Two days after announcing a startling plan to introduce mathematical modeling to estimate nearly half the viewing in its national TV audience sample, a top Nielsen executive overseeing the
initiative spoke with MediaDailyNews to set the record straight, clarifying that the method will not be included into its official ratings until clients have had time to review its impact and
approve it.
“We need client acceptance for us to roll out this methodology,” Farshad Family, senior vice president-local product leadership, said in response to an MDN report that Nielsen might include the new
method effective with the new TV season. Family said the method was one part of a broader plan to expand Nielsen’s national TV audience sample, another part -- the rollout of new people meter
households -- will begin to impact official TV ratings beginning Sept. 29.
advertisement
advertisement
Family said about 400 new people meter homes would be added to the sample effective with that date, and
another 1,800 would be added to the national sample over the next two quarters. He said that plan, as well as the new modeling method -- which Nielsen calls a “viewer assignment
methodology” -- have been communicated to some clients, as well as industry watchdog the Media Rating Council, since 2013. But some Nielsen clients said they were surprised by the mathematical
modeling component of the plan, and Family acknowledged that Nielsen may not have communicated it to all of its clients until it sent an official communication to clients on Wednesday.
Family said the clients that had previously been informed were mainly the ones who “actively participate” in MRC meetings. He also said Nielsen still has work to do with the MRC
to convince the self-regulatory industry body that the new method passes muster and merits accreditation, but he said Nielsen executives are confident about the plan.
“We’re fairly confident in the approach and the methodology that we developed, however, we still need to demonstrate that with our clients,” he said.
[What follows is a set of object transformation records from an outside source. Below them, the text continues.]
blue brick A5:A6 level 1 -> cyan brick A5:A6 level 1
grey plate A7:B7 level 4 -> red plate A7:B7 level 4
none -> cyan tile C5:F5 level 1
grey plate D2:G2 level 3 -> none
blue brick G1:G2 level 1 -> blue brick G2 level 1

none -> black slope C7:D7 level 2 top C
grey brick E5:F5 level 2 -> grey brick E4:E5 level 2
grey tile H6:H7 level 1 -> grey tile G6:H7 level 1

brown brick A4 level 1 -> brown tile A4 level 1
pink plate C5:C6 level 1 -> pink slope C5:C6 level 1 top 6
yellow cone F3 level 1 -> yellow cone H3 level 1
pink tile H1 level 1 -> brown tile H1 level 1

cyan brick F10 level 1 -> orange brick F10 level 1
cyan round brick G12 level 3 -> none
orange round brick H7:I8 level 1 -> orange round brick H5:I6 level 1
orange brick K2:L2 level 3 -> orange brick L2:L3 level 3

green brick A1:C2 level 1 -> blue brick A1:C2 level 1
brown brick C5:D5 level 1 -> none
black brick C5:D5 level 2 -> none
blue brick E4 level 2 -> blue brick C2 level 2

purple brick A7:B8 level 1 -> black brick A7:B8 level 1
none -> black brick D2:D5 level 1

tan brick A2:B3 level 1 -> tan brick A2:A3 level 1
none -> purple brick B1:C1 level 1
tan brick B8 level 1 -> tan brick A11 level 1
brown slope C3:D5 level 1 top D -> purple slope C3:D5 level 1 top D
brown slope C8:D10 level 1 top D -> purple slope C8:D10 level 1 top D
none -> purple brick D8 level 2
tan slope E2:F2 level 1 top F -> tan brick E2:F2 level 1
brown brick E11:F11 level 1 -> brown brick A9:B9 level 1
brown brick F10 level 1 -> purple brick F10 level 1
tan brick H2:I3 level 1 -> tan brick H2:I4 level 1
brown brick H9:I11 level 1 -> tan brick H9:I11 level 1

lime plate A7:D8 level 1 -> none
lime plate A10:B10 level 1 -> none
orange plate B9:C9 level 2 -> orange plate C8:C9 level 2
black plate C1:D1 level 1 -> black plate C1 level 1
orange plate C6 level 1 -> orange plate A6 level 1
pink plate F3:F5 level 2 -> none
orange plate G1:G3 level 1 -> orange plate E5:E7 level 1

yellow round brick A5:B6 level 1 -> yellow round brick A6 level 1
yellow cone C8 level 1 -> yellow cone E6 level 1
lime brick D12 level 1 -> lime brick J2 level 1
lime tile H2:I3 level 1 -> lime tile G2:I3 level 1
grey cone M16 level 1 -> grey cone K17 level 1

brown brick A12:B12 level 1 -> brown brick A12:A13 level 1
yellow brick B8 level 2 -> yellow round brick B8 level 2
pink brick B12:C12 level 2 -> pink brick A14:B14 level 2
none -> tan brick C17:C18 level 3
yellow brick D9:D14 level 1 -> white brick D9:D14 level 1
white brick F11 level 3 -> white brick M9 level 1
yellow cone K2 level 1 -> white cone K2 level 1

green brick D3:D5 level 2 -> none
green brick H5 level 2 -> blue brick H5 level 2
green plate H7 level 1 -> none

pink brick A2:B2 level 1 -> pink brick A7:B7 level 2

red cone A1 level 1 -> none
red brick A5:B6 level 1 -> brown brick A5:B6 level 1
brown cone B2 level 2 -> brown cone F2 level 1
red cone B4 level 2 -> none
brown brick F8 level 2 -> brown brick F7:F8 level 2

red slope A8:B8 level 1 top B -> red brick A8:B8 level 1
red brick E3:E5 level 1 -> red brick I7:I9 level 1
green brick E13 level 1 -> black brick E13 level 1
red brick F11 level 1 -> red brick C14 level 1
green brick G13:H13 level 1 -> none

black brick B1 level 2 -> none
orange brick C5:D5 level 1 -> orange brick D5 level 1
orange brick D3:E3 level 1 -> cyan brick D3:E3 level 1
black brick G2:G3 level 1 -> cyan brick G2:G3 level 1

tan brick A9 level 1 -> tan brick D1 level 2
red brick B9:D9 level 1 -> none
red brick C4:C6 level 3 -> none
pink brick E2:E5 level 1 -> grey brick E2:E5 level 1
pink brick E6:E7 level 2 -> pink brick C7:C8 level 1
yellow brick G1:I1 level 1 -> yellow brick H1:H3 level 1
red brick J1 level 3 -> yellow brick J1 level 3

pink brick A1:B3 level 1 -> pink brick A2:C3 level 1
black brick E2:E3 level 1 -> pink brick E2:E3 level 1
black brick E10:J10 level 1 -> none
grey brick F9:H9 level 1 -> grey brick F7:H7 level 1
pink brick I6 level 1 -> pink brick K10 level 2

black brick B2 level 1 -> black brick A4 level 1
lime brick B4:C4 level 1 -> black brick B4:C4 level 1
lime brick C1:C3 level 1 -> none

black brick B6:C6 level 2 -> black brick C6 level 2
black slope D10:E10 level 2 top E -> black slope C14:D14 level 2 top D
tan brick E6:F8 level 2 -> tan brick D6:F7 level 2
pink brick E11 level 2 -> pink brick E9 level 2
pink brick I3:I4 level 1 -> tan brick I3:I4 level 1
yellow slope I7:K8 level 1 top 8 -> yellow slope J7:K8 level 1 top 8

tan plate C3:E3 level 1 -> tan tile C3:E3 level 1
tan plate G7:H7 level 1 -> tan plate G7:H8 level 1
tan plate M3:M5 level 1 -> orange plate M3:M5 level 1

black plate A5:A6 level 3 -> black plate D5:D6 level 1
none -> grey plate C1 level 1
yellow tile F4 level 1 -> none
Despite that confidence, Family acknowledged that the plan is complex and complicated, and said he needed to check with Nielsen’s “scientists” on several questions posed by
MDN, including exactly how Nielsen can “double” the “effective size” of its national TV ratings sample by modeling demographic data from its national people meters to
thousands of local TV set meters dispersed around the country.
Nielsen’s national people meter sample currently is nearly 25,000 households. Some of the increase will come from
the 2,200 new people meters it will add to the national sample. The balance will come from modeling 13,000 local TV set meters and mathematically modeling viewing behavior from the national people
meters to them.
Asked how 13,000 set meters could contribute to doubling the size of a panel that is currently nearly 25,000, Family explained it was due to “weighting”
and the fact that some homes have more weight than other homes, and that it works out mathematically.
While the method may be mathematically scientific, it represents a huge shift
for some Nielsen clients, because national TV ratings historically have been based on a sample of actual viewers, not modeled viewing behavior.
In addition to the national TV sample
expansion plan, Family said Nielsen also announced an expansion of its local TV ratings sample to local TV ratings clients this week. That plan does not involve and mathematical modeling and strictly
involves the rollout of more metered households.
That plan, he said, will add a total of 3,600 more local people meter households over the next two years.
“This is a big investment Nielsen is making,” he said, adding, “we’re committed to this.”